The low-temperature working medium conveying channel is respectively connected with the low-temperature working medium unit and the therapeutic apparatus and is used for conveying the low-temperature medium in the low-temperature working medium unit to the therapeutic apparatus. The number of the low-temperature working medium conveying channels can be at least two, and each low-temperature working medium conveying channel is provided with a cold valve for controlling the on-off of the low-temperature working medium conveying channel.

The therapeutic apparatus is used for receiving the low-temperature working medium and executing therapeutic operation. The therapeutic device may be, for example, the ablation needle described above, or may be a device suitable for performing high and low temperature combined therapy, such as an ablation pen or an ablation gun.

The control unit controls the pressure of the low-temperature working medium conveyed to the therapeutic apparatus by adopting the pressure control method of the high-low temperature combined type therapeutic system. The control unit is electrically connected with the low-temperature working medium conveying channel, the low-temperature working medium unit and the temperature monitoring unit respectively.
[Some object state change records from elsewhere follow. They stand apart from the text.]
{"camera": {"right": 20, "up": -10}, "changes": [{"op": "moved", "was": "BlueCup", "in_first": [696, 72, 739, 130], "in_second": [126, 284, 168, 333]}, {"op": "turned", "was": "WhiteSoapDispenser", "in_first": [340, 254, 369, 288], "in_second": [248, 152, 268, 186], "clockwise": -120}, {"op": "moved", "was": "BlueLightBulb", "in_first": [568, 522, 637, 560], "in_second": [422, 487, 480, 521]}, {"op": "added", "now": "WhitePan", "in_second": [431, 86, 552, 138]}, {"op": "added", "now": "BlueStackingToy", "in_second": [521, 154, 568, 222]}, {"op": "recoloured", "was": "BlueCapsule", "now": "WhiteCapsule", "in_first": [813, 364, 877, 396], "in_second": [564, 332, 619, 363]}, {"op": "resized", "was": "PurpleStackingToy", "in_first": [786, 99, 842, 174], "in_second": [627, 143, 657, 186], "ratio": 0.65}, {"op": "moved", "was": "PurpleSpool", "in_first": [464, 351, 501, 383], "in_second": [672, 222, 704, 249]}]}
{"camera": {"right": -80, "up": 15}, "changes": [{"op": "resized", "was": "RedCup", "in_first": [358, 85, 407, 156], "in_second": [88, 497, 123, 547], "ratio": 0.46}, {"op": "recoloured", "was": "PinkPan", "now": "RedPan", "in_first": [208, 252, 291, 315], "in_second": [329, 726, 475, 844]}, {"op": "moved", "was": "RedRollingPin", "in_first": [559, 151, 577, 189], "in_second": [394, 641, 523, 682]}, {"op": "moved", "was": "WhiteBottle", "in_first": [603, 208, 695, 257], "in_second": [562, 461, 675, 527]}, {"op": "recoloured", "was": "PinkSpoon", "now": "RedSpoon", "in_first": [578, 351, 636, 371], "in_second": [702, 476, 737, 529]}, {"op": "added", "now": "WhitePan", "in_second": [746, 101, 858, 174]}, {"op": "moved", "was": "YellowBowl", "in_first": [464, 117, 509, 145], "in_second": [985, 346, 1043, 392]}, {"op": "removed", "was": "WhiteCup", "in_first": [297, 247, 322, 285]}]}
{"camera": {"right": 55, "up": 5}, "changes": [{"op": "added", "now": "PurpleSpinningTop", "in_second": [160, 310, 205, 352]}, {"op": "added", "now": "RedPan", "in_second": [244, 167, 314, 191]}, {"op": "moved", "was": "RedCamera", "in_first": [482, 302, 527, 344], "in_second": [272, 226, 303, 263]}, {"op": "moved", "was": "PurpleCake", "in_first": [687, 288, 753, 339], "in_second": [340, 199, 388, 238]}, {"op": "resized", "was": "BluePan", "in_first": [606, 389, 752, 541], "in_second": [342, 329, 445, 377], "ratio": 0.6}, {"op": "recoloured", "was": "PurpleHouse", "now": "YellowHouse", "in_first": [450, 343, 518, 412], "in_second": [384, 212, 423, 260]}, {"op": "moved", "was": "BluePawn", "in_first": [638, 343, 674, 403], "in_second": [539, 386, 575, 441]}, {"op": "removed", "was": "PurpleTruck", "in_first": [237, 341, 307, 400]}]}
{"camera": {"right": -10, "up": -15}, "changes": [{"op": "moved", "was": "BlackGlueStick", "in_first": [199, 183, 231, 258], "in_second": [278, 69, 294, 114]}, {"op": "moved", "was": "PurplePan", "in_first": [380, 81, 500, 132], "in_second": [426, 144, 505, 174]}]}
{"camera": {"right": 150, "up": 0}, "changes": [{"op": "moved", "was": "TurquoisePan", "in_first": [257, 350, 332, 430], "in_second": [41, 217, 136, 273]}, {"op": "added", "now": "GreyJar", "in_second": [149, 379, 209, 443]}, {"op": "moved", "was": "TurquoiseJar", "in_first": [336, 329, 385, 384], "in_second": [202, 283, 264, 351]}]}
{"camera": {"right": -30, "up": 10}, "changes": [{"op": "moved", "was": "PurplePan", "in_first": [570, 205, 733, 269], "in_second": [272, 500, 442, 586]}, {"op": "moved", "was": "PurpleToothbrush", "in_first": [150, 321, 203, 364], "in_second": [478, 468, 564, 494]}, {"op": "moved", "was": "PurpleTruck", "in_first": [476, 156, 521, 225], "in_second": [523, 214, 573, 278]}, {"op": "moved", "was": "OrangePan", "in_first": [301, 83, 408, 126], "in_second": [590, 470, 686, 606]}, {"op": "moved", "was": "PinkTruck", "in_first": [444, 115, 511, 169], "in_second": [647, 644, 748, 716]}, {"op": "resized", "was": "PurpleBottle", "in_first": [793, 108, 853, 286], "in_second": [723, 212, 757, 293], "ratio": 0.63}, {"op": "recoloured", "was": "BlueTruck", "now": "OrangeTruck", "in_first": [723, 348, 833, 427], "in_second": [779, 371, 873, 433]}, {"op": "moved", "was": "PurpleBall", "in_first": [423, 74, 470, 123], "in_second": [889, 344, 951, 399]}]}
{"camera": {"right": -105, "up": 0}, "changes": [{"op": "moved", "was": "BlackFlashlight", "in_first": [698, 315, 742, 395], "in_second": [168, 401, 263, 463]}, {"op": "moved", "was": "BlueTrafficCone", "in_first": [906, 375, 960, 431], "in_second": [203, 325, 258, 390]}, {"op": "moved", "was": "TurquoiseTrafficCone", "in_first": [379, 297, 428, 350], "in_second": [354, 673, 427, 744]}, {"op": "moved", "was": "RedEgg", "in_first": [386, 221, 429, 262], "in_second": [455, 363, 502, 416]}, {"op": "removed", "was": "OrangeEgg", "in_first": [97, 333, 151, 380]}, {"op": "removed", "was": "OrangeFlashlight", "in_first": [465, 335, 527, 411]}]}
In particular, the control unit may be electrically connected to the cold valve and the control valve as described above.

The temperature monitoring unit includes a plurality of temperature sensors that may be disposed where the therapeutic device is coupled to the cryogenic delivery channel. For example, some of the temperature sensors are arranged at the inflow pipe of the therapeutic apparatus to monitor the temperature T of the low-temperature working medium output to the therapeutic apparatus_{Go out}(ii) a Further temperature sensors are arranged at the return line of the treatment device to monitor a predetermined temperature T of the return line from the treatment device_{Return preset}. The temperature monitoring unit sends the monitored temperature data to the control unit.

While the invention has been described with reference to a preferred embodiment, various modifications may be made and equivalents may be substituted for elements thereof without departing from the scope of the invention. In particular, the technical features mentioned in the embodiments can be combined in any way as long as there is no structural conflict. It is intended that the invention not be limited to the particular embodiments disclosed, but that the invention will include all embodiments falling within the scope of the appended claims.